# Where does ω=sqrt(MgL/I) come from?

## Homework Statement

I'm trying to find the frequency of a hoop pivoting on an axle. The hoop has mass M and radius R.

## The Attempt at a Solution

Obviously f = ω / 2pi

But apparently ω=sqrt(MgL/I), which you plug into the above. I don't understand where this part comes from, though. L is the center of gravity of the hoop (which is just R).

Any help?

Andrew Mason
Homework Helper

## Homework Statement

I'm trying to find the frequency of a hoop pivoting on an axle. The hoop has mass M and radius R.

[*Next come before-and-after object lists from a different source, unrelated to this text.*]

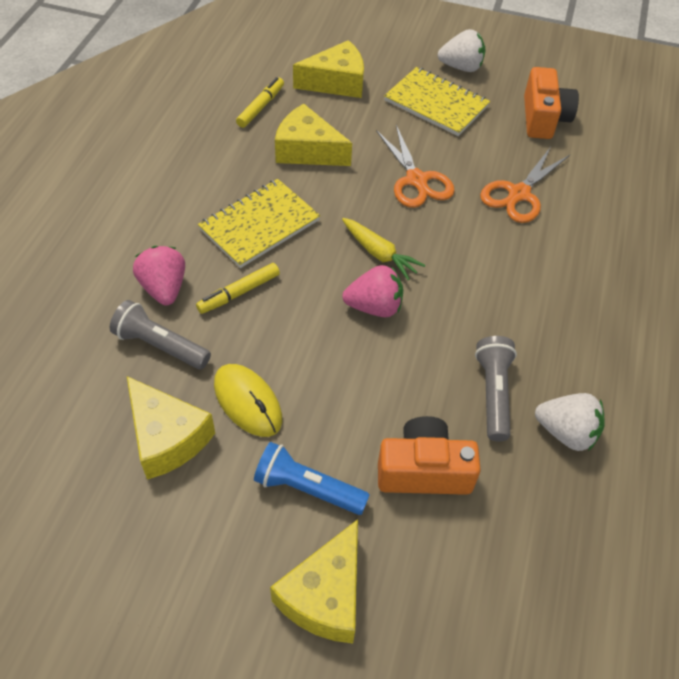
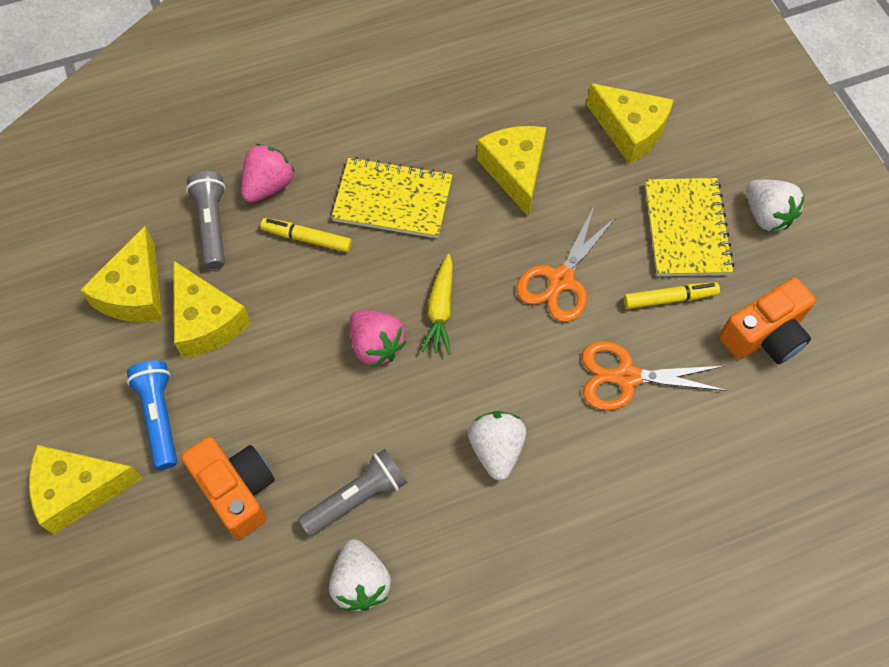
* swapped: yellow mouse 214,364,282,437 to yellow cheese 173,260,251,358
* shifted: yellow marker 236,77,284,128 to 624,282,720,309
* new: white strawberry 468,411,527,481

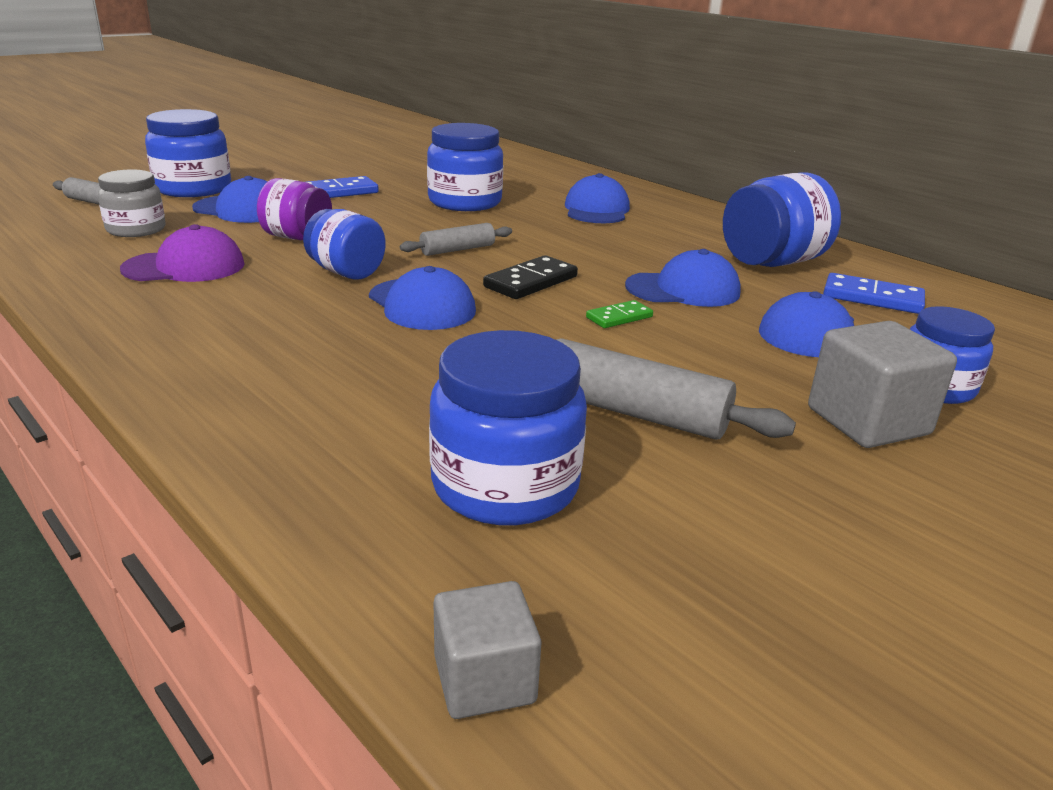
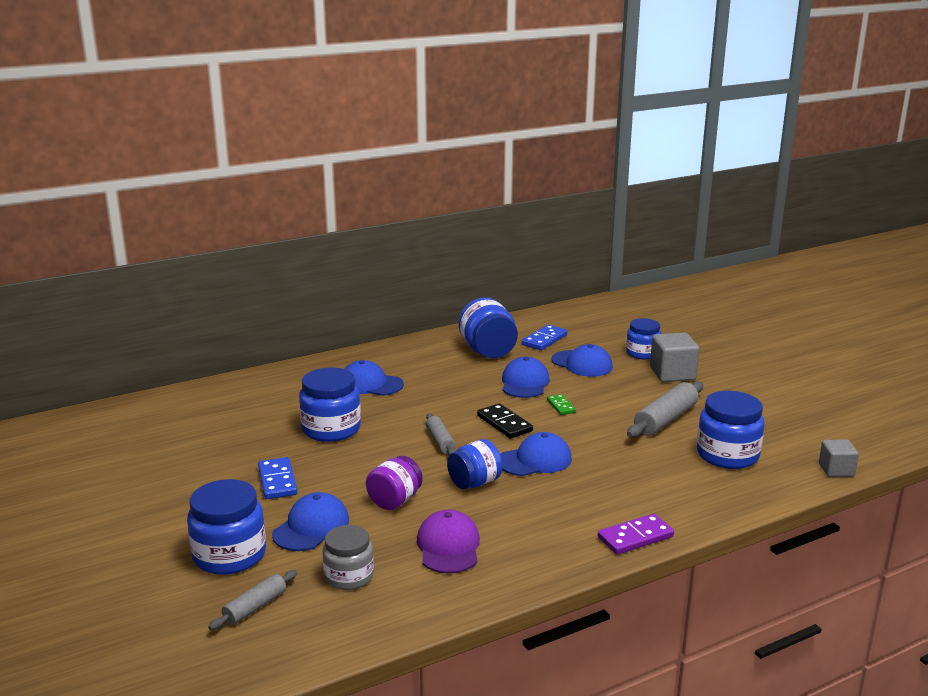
* new: purple domino 598,514,674,555

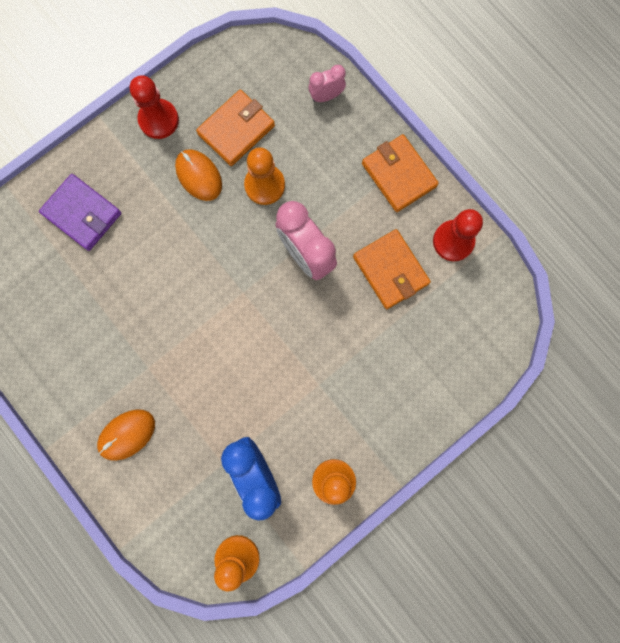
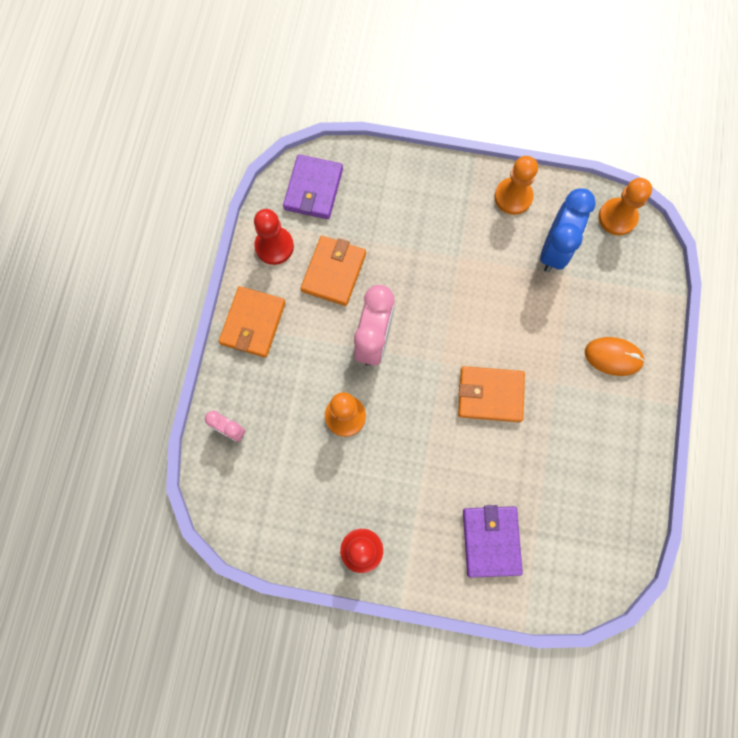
* gone: orange mouse 175,149,222,201
* shifted: orange wallet 196,89,275,166 to 458,366,525,422
* new: purple wallet 283,154,343,219

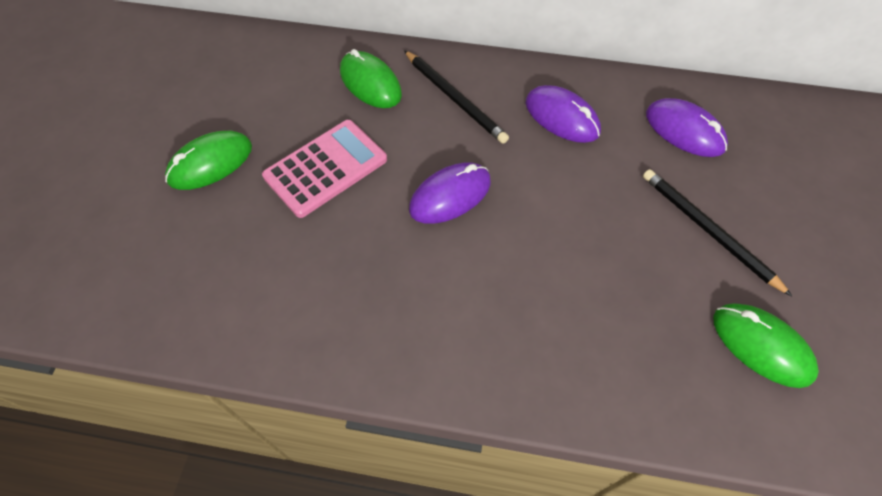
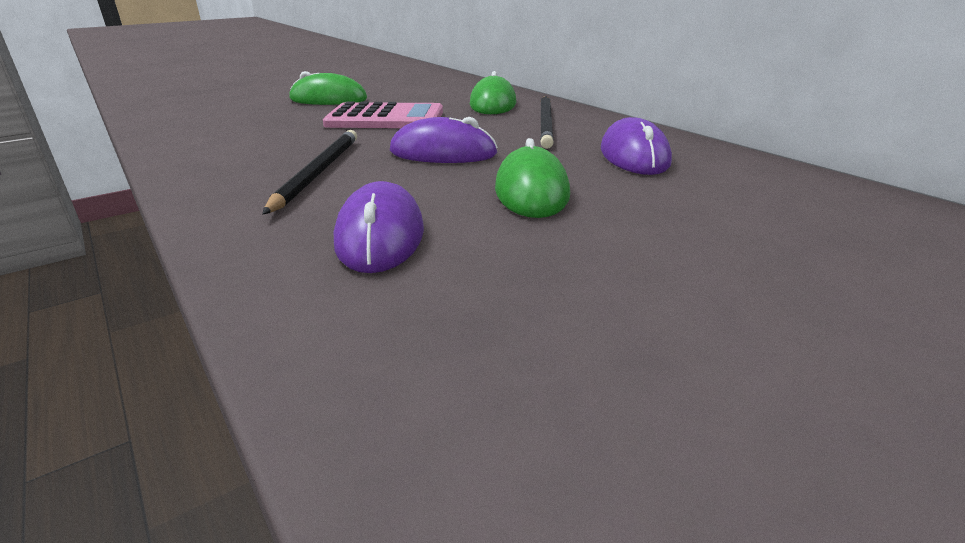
* shifted: black pencil 643,169,792,296 to 262,130,357,215
* shifted: purple mouse 646,98,728,157 to 334,181,424,273
* shifted: green mouse 713,303,819,388 to 495,138,570,218

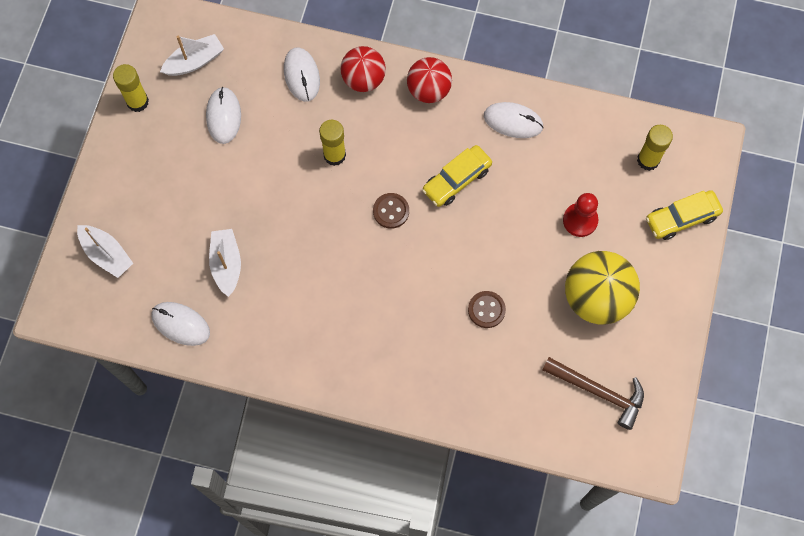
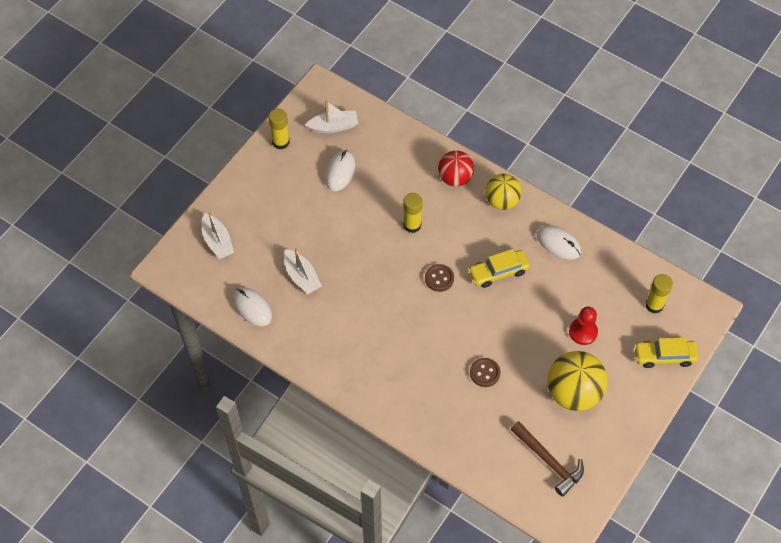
* rotated: white boat 209,229,241,297 = 284,248,322,294 135 degrees clockwise
* gone: white mouse 284,48,320,102
* repainted: red ball 407,57,452,103 to yellow ball 485,174,522,210

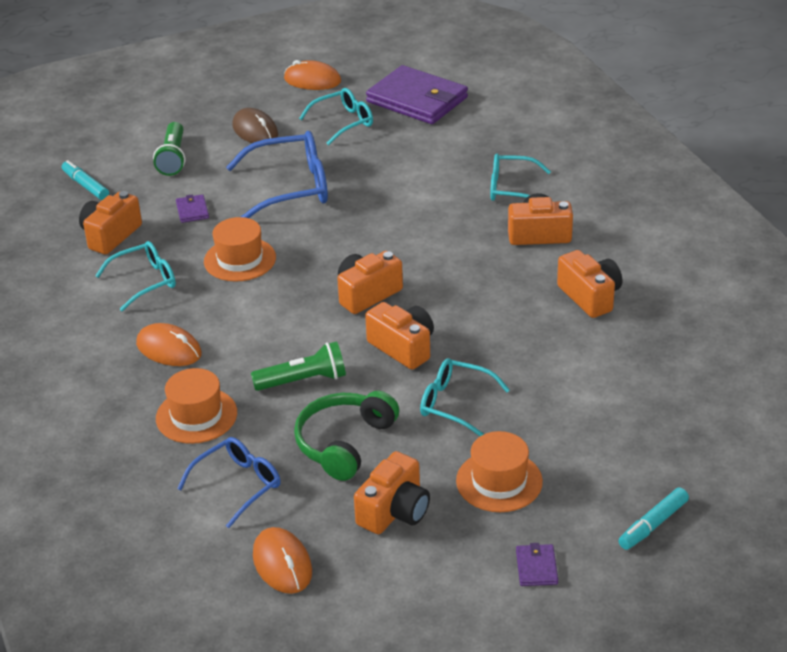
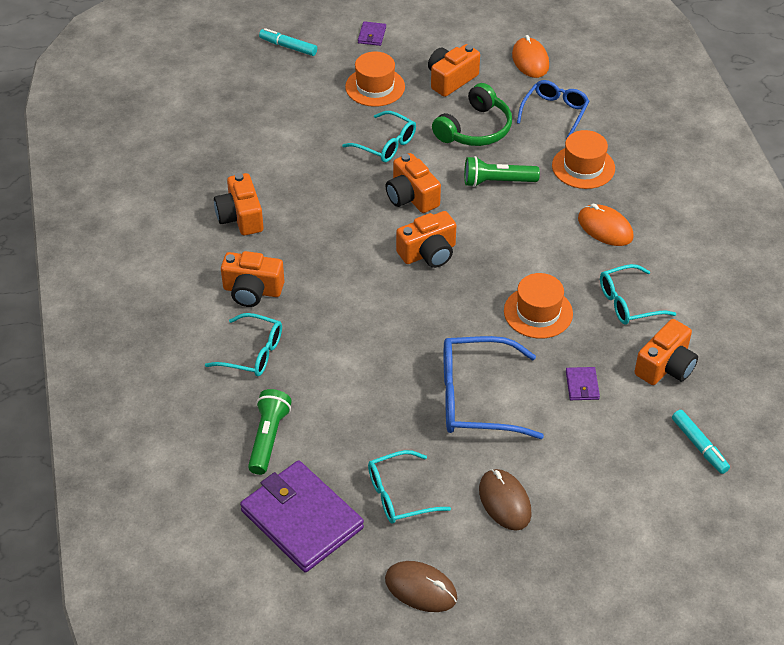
* shifted: green flashlight 153,122,185,176 to 248,389,292,475
* rotated: blue glasses 177,437,281,528 = 517,80,589,138 150 degrees clockwise
* repainted: orange mouse 284,60,341,90 to brown mouse 385,561,457,612
* rotated: turquoise marker 618,488,689,550 = 259,28,317,56 120 degrees counterclockwise

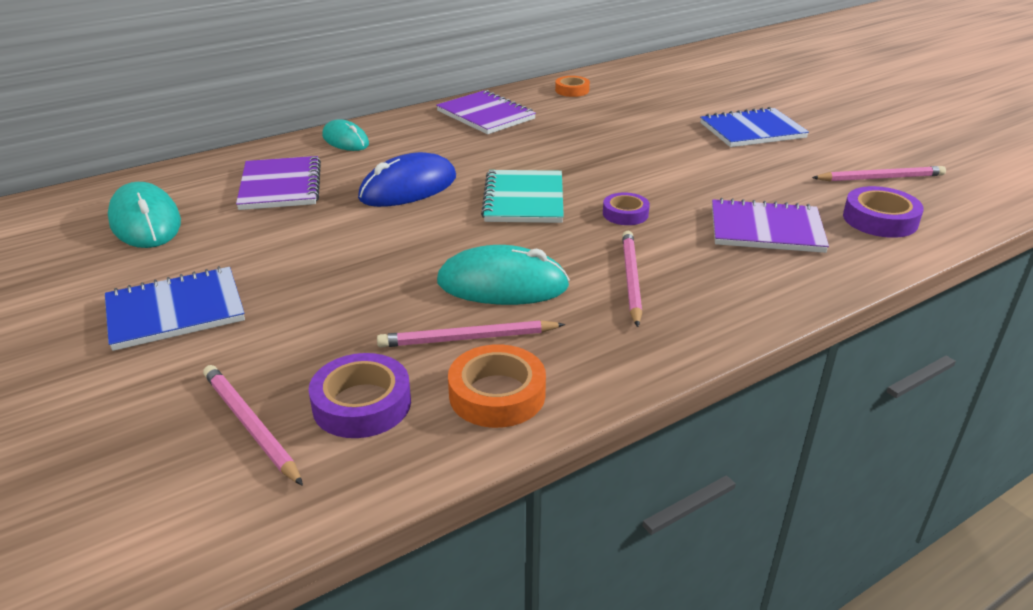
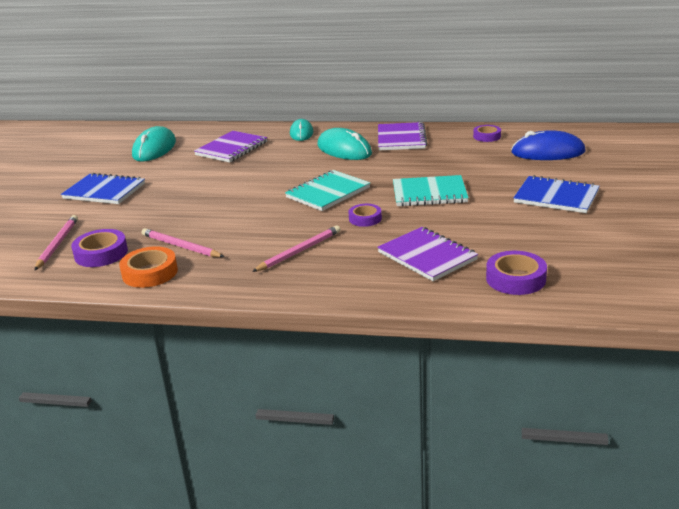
* shifted: blue mouse 358,152,456,207 to 511,130,585,160
* shifted: turquoise mouse 437,245,570,305 to 317,128,372,160
* repainted: orange tape 555,76,590,97 to purple tape 473,125,501,142
* gone: pink pencil 812,166,946,181
* new: turquoise notebook 393,175,469,207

## The Attempt at a Solution

Obviously f = ω / 2pi

But apparently ω=sqrt(MgL/I), which you plug into the above. I don't understand where this part comes from, though. L is the center of gravity of the hoop (which is just R).

Any help?
You will have to explain the problem better. It sounds like the hoop is oscillating like a pendulum but it is unclear why it would do this if the axle is through the centre of the hoop. Is there a diagram?

AM

Whoops sorry, the hoop pivots through its edge. There was no diagram given, but if the hoop is like a unit circle, then imagine an axle passing through the hoop at the 90 degree position.

Andrew Mason
Homework Helper
Whoops sorry, the hoop pivots through its edge. There was no diagram given, but if the hoop is like a unit circle, then imagine an axle passing through the hoop at the 90 degree position.
Ok. It is similar to a single bob pendulum with the bob located at the centre of mass (ie the centre of the hoop) BUT with a slight difference.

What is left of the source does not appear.